Il incombe donc à la Commission d’appeler tous les autres organes à assurer la transversalité de ce thème dans leurs travaux et débats.  Elle a félicité ONU-Femmes pour ses efforts inlassables dans ce contexte, et sur sa présence chaque fois plus visible sur le terrain, ainsi que pour son travail dynamique.  Mme Zalansky a salué, en outre, le déploiement croissant de conseillères et l’inclusion systématique dans les mandats de mission de maintien de la paix de dispositions de protection des femmes et des filles contre la violence sexuelle.  


Mme MARÍA CLARISA SOLÓRZANO-ARRIGADA (Nicaragua) a affirmé que les femmes de son pays avaient bénéficié des politiques égalitaires menées par le Gouvernement du Nicaragua, notamment sur les plans de l’éducation et d’un accès amélioré à la santé.  Elle a fait part des initiatives prises par son pays en faveur de l’autonomisation des femmes vivant en milieu rural.  Cette initiative entend rétablir l’égalité entre les sexes en facilitant l’accès des femmes à la propriété.


La lutte contre les violences à l’encontre des femmes est également au centre de l’attention du Nicaragua, a-t-elle affirmé, en énumérant les lois adoptées et les mesures prises par le pays pour permettre aux femmes victimes de ces violences de dénoncer ces agissements et de se reconstruire psychologiquement.  Elle a également abordé la question de la participation des femmes à la prise de décisions politiques.  Des lois imposant aux partis politiques de présenter au moins 50% de femmes aux scrutins locaux est un exemple de cette volonté publique, a-t-elle dit.


Droits de réponse


Le Japon a exercé son droit de réponse en réaction à l’intervention de la République de Corée sur les femmes de réconfort.  Il a reconnu que ce phénomène avait porté atteinte aux Coréens.  La question des réparations a été réglée par les États parties à la Conférence de San Francisco et en d’autres occasions.  Un fonds d’indemnisation a été établi pour les femmes de réconfort et le Japon y a contribué.  Il a assuré que son pays continuerait à donner suite aux activités de ce fonds.

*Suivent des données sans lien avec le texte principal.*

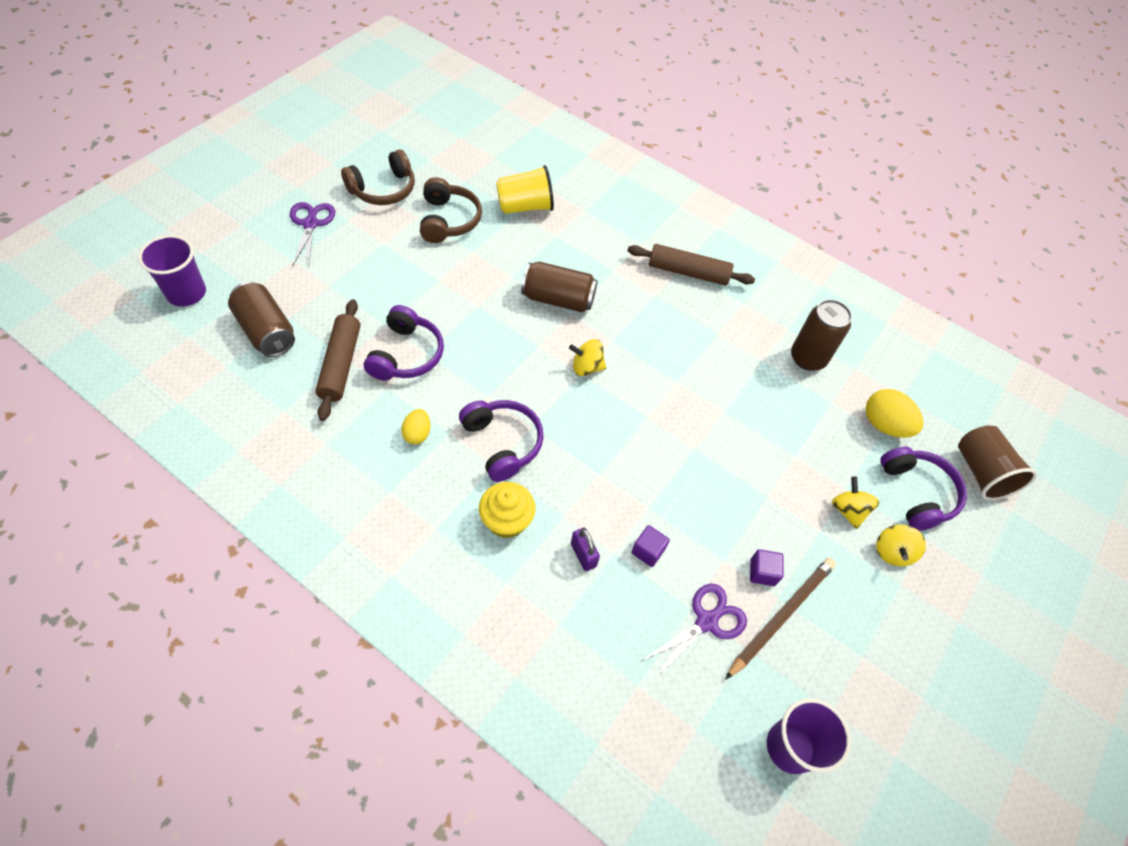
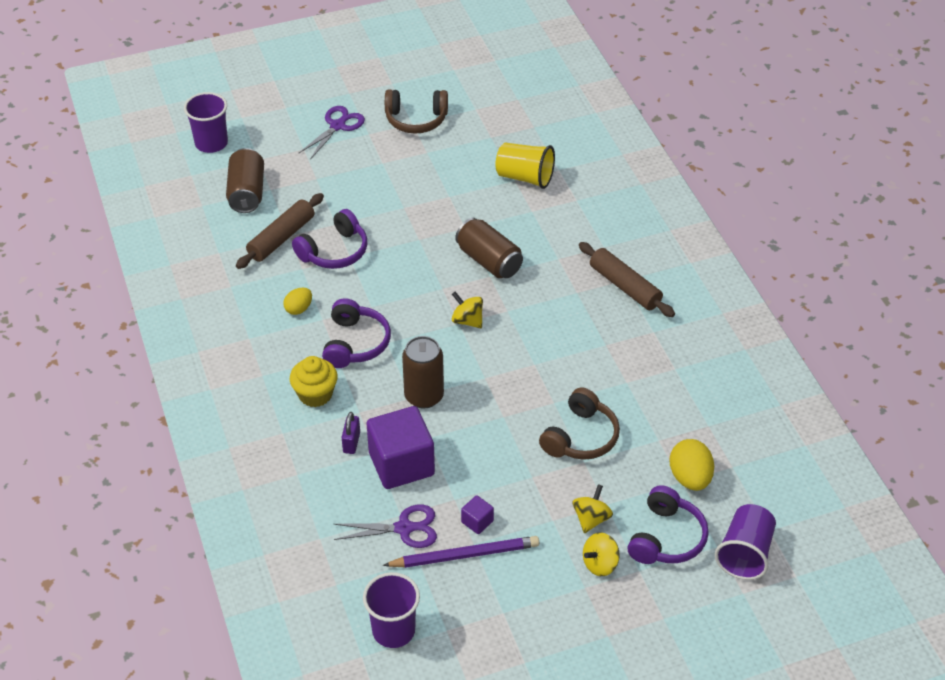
camera: 40 degrees right, 10 degrees down
(448, 220) = (450, 164): brown headphones -> brown headphones (581, 437)
(648, 551) = (401, 464): purple cube -> purple cube, size x2.31
(781, 616) = (465, 555): brown pencil -> purple pencil
(808, 358) = (670, 398): brown can -> brown can (424, 396)
(981, 472) = (745, 553): brown cup -> purple cup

La République de Corée a réagi s’agissant des femmes victimes de réconfort et s’est dite outrée que le Japon évite de traiter cette question avec sincérité.  Il s’agit, au regard du droit international, d’un crime contre l’humanité et les accords n’ont jamais réglé cette question sous cette optique.  Plusieurs rapporteurs spéciaux sur la violence à l’égard des femmes notamment, montrent qu’aucun traité, y compris celui de la Conférence de San Francisco, ne reconnaît l’esclavage sexuel.  Il a réaffirmé que la question des femmes de réconfort n’était toujours pas résolue et que le Japon devait assumer sa responsabilité juridique, et de façon approfondie, afin qu’elle figure dans les livres d’histoire.


Reprenant la parole, le Japon a répliqué que sa position demeurait inchangée, ce à quoi la République de Corée a réitéré sa position ferme selon laquelle cette question ne saurait être réglée sans que le Japon reconnaisse sa responsabilité juridique en la matière.